Beijing: The Role of Community Planners in Collaborative Planning
Cities such as Beijing, Shenzhen, Shanghai, and Chengdu have implemented the community planner policy, which is one of the most important institutional responses for addressing the increasingly diverse interests and complex conflicts in urban affairs at the neighborhood level. It aims to facilitate the effective implementation and contextualization of upper-level planning and policies, since public sectors at the local level lack planning expertise. Community planners are crucial actors, who facilitate, moderate, and mediate collaborative processes. Our research explores the complex roles of community planners in collaborative processes, and the influence of specific local institutional contexts on these roles.
Community planners are usually third-party professionals independent of direct stakeholders, such as governments, businesses, and communities. Community planners voluntarily match a local administrative unit (street, community cluster, town, and village) and enter contracts with them under the endorsement of the district governments, either for specific projects or for long-term planning efforts. They are expected to coordinate different stakeholder interests within specific communities or community clusters.

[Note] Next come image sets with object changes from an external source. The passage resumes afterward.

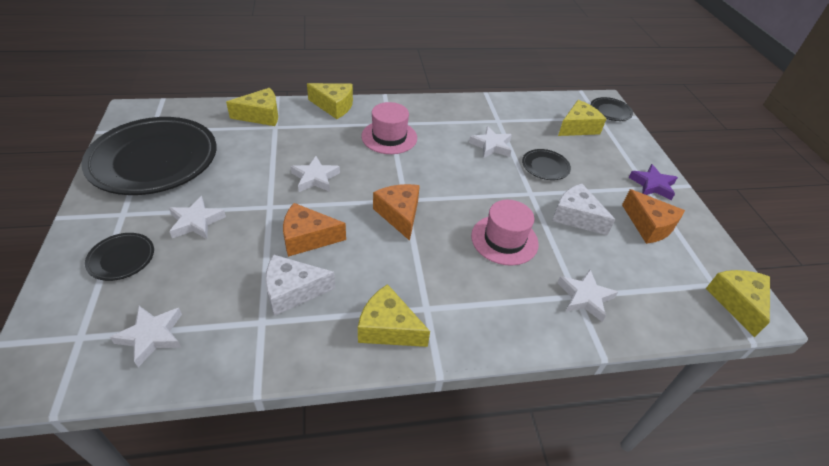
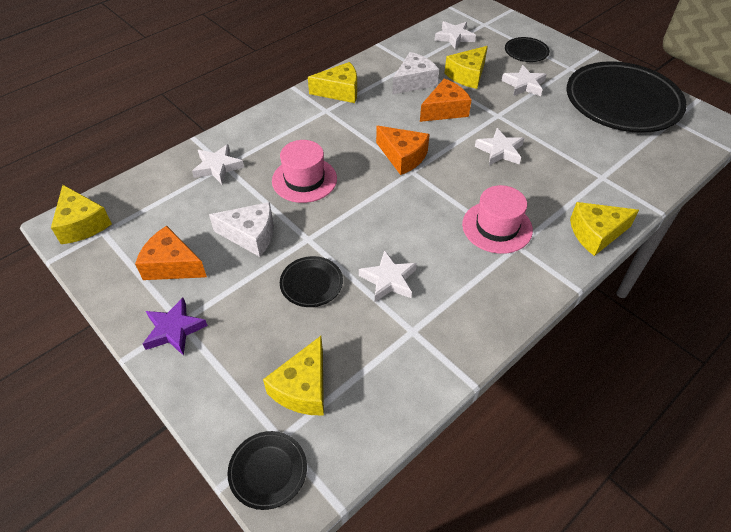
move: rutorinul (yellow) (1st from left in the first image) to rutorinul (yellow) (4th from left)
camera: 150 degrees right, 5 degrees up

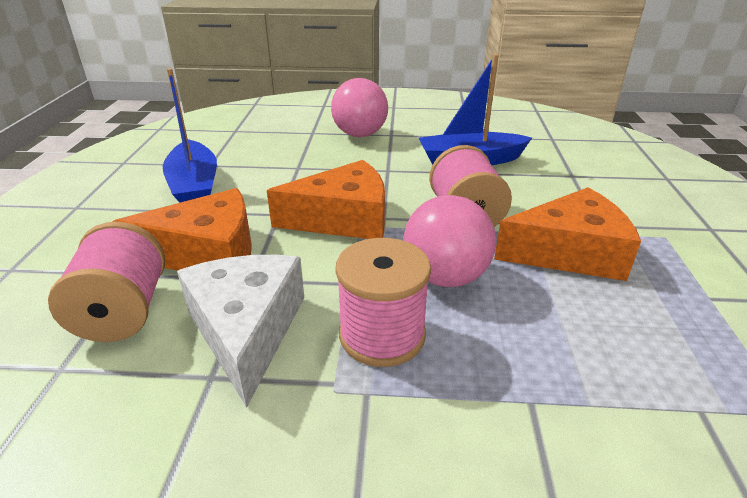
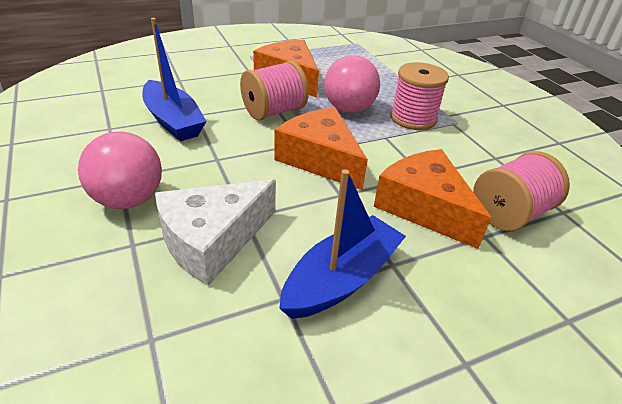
move: rutorinul (white)
camera: 120 degrees left, 5 degrees up

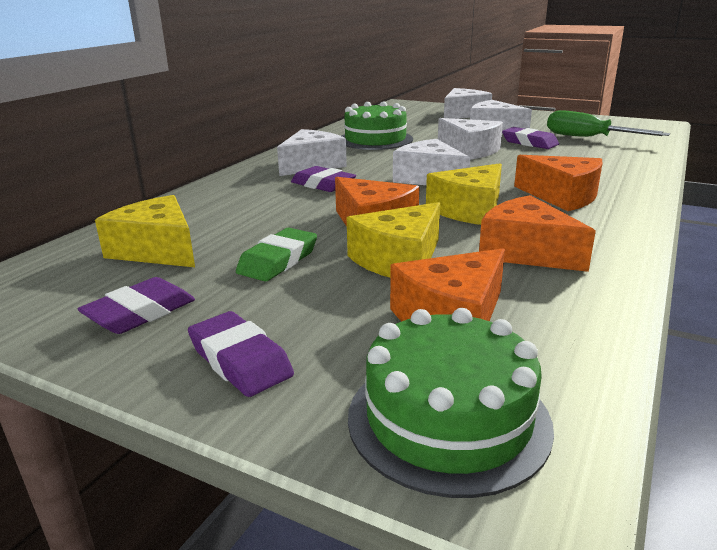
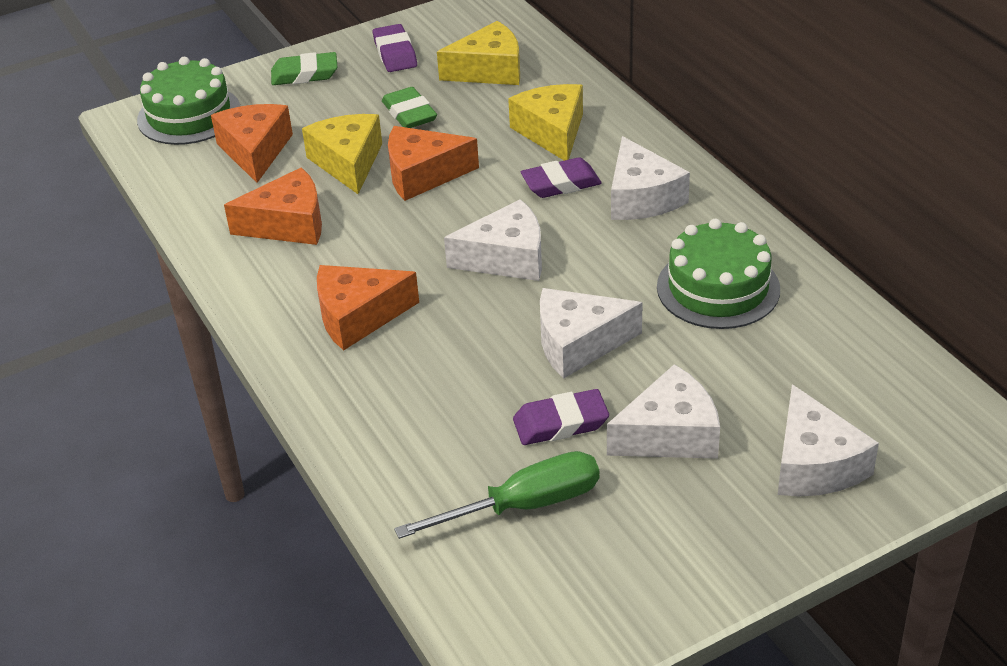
move: rutorinul (yellow) (3rd from left)
recolor: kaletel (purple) (2nd from left) to kaletel (green) (1st from left)
camera: 125 degrees right, 15 degrees up

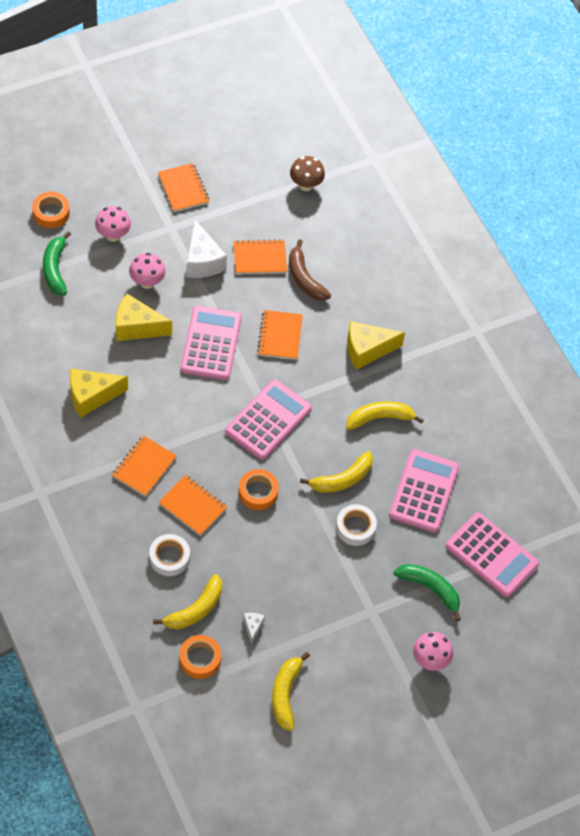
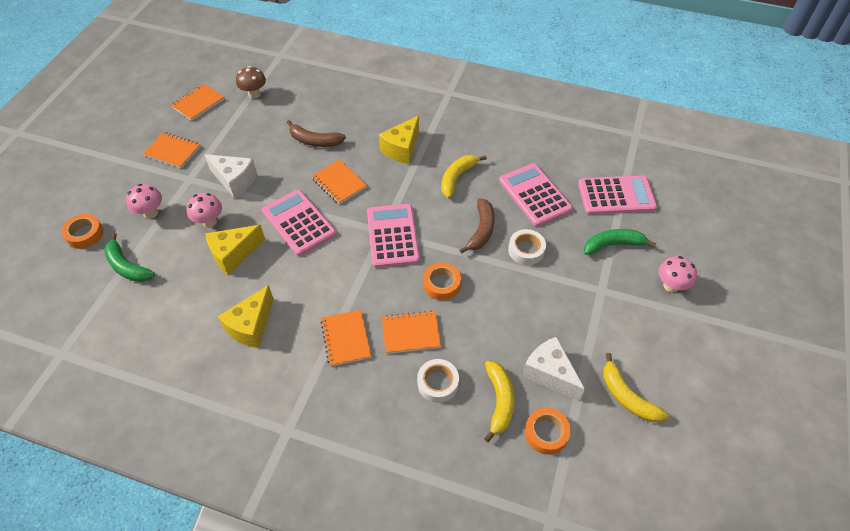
move: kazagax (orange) (4th from left in the first image) to kazagax (orange) (2nd from left)
recolor: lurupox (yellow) (3rd from left) to lurupox (brown) (2nd from left)
resize: rutorinul (white) (2nd from left) x2.13
camera: 40 degrees left, 5 degrees down

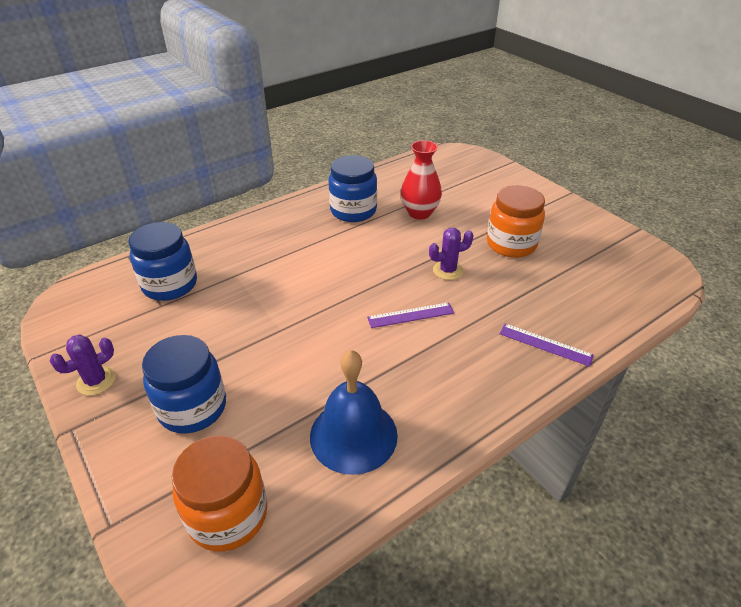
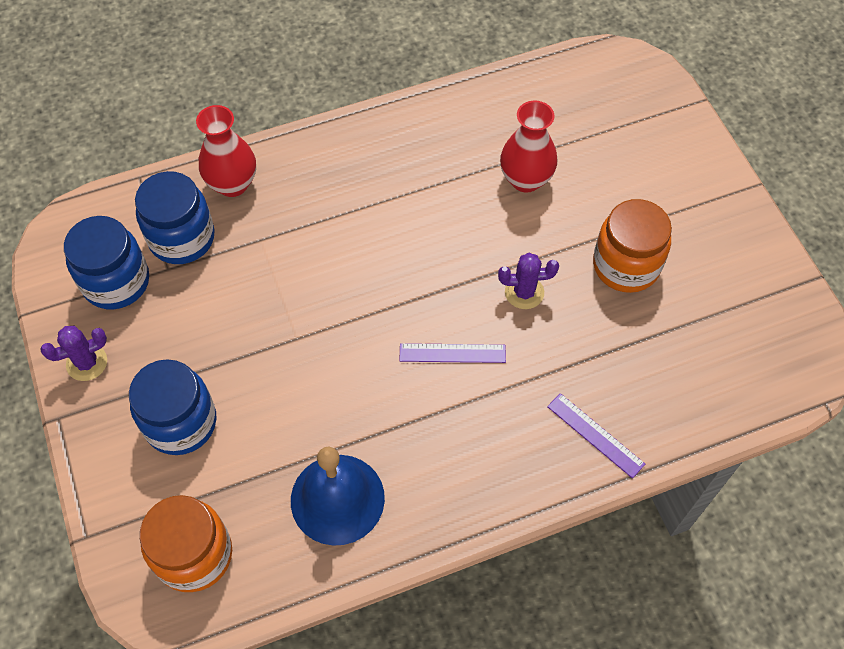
insert: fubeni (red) (1st from left)
move: bomudex (blue) (3rd from left in the first image) to bomudex (blue) (1st from left)
camera: 15 degrees right, 20 degrees up

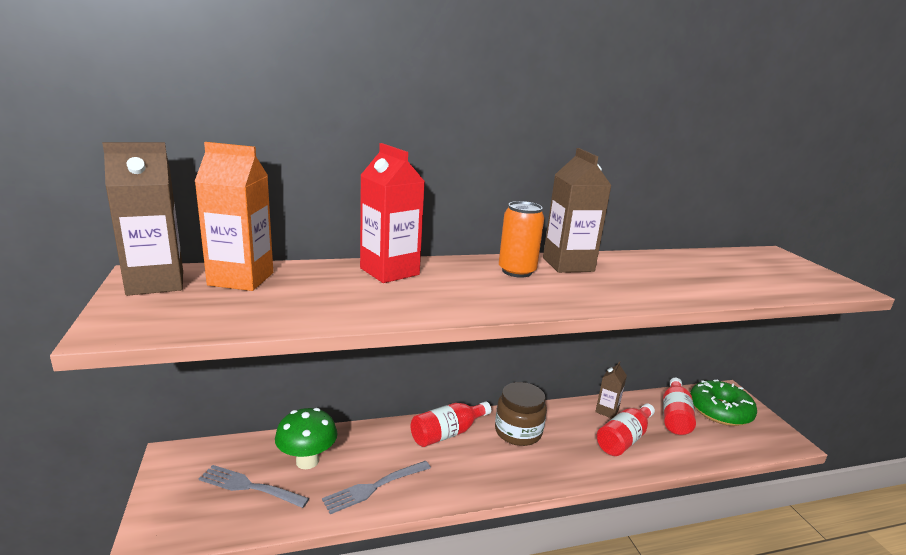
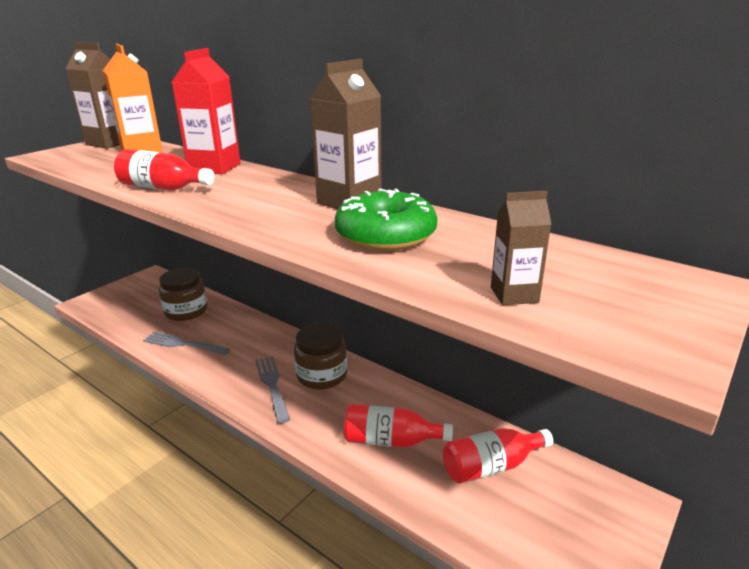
delete: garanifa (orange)
move: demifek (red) (1st from left); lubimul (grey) (1st from left in the first image) to lubimul (grey) (2nd from left); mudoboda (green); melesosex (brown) (3rd from left)
replace: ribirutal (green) to bomudex (brown) (1st from left)
camera: 55 degrees right, 5 degrees up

Although the engagement of community planners can have progressive results, their abilities to realize this potential are strongly influenced by the policy, as well as socio-cultural and political contexts, in which planning processes take place. Additionally, rather than neutral actors, planners have specific interests and values that influence their behaviors and actions in planning practices. Therefore, it is essential to understand the role of community planner in collaborative planning practices.